2/ Hafıza; idrak edilen, algılanan ya da öğrenilen şeyin muhafaza edildiği yerdir (bir tür, mahfaza). “Eski Yunanlılar iki ayrı sözcük kullanırlardı, mnémé ve anamnésis; bunlardan ilki beliriveren, deyiş yerindeyse edilgen biçimde ortaya çıkan anıdır; akla gelişi bir duygu, bir pathos gibidir. İkincisi ise, genelde hatırlama, zihinde toparlama adı verilen bir arayışın nesnesi olarak anı.” (6) Peki, bugün burada, bize seslenen hafızanın (“Şehitler ölmez, vatan bölünmez! Tekbiiir!”); yani, -hadi adını koyalım, Kürt sivil siyasetinin de yaslandığı- demokrasi, barış, özgürlük ve eşitlik taleplerini ‘vatan hainliği’ ile eşdeğerli görüp o cenahtan olanlara hayat hakkı tanımayan, bu, kendiliğinden (bir, ‘pathos’ tarzında) haykıran hafızanın yaslandığı ‘hakikat’ ne ola? ‘Şimdi/ burada’, tribünlerden bize seslenenler, ‘geçmişin şimdisi’ anlamında hangi hafıza kaydından hareketle seslenmekte? Ve dolayısıyla, hangi gelecek beklentisini şimdiye (‘geleceğin şimdisi) katmakta; ‘şimdinin şimdisi’ne hangi dikkatle bakmaktadır? (7)

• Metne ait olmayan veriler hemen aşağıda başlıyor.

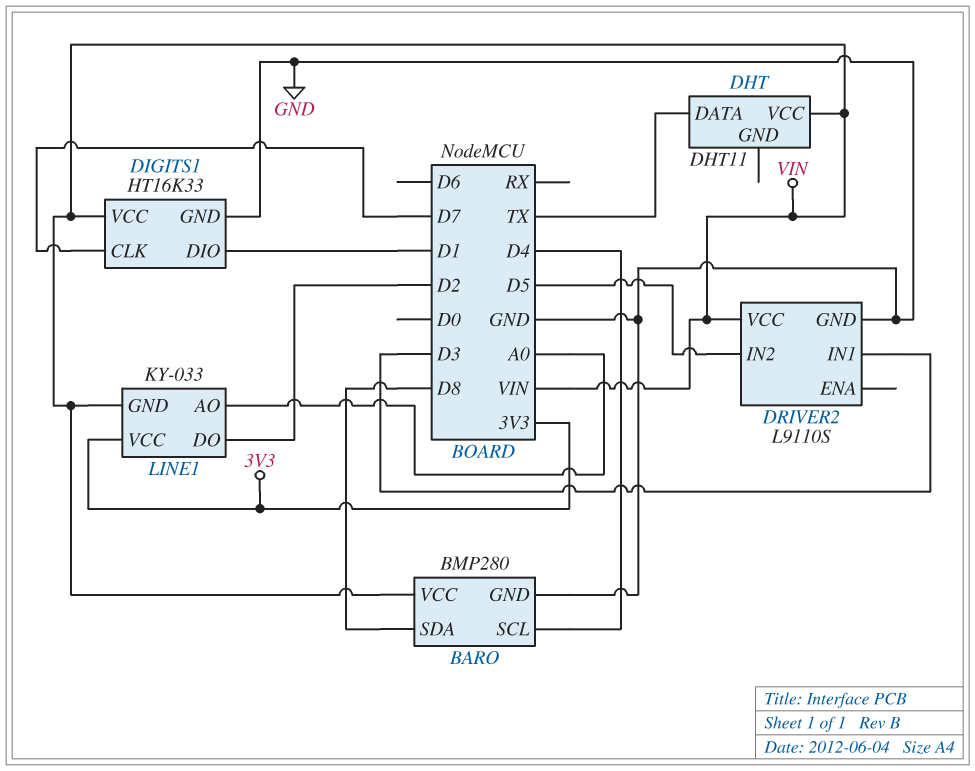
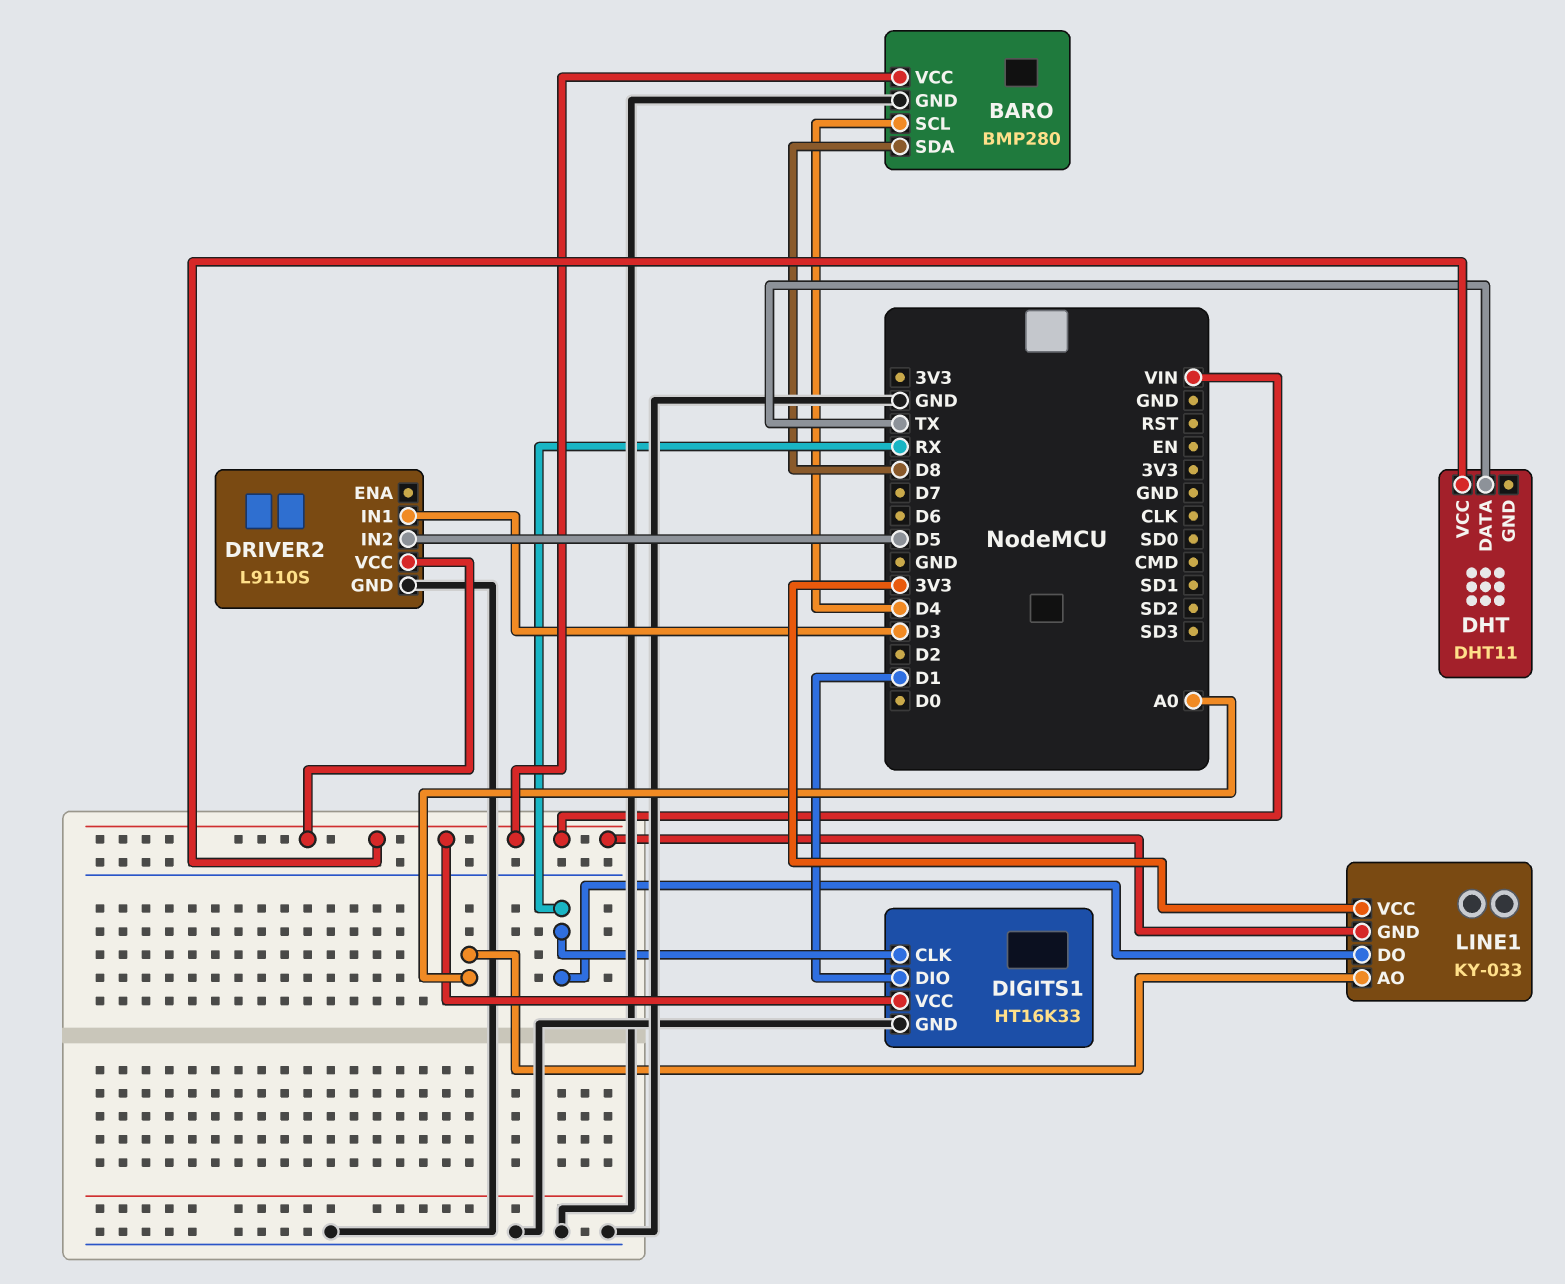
DIGITS1 pin CLK: D7 -> RX
LINE1 pin DO: D2 -> RX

John Locke, üç kavram ve bunların birlikte oluşturduğu kesitten söz eder: ‘Identity, consciousness, self’ (‘kimlik/ özdeşlik’, ‘bilinç’, ‘kendilik’). Ricoeur; -Locke’un, İnsanın Anlama Yetisi Üzerine Felsefi Deneme adlı yapıtını (1690) Pierre Coste’unkinden (1700) sonra ikinci kez çeviren Etienne Balibar’ın kapsamlı yorumunda da belirttiği üzere- Locke’un keşfettiği bilinç kavramının, Batı felsefesinde, Leibniz ve Condillac’tan başlayıp Kant ve Hegel yoluyla Bergson ve Husserl’e kadar uzandığını söyler. “[B]ilinç her zaman düşünce ile birliktedir; her insan bilinç sayesinde ‘kendi[m]’ dediği şey olur ve bu şey onu, düşünen başka her şeyden ayırır.” Bir ‘kendilik’ olarak kendinin (kim ve ne -gibi [özdeş]- olduğunun) bilincinde olan insandan söz etmektedir, Locke. Ricoeur’e göre de, ‘kendinin bilinçteki özdeşliği [bilinçle örtüşümü], bizi, ‘kendilik-bilinç-hafıza’ denklemini kurmaya davet etmektedir: “Gerçekten de ‘şu ya da bu kişinin kimliği/ özdeşliği, bu bilincin, geçmişe ait her tür eylem ve düşünceye geriye dönük olarak ulaşabildiği yere kadar gider. Eski kendi ile şimdiki aynıdır, o eylemi yapmış olan kendi, şimdi onun hakkında düşünen kendi ile aynıdır” (8).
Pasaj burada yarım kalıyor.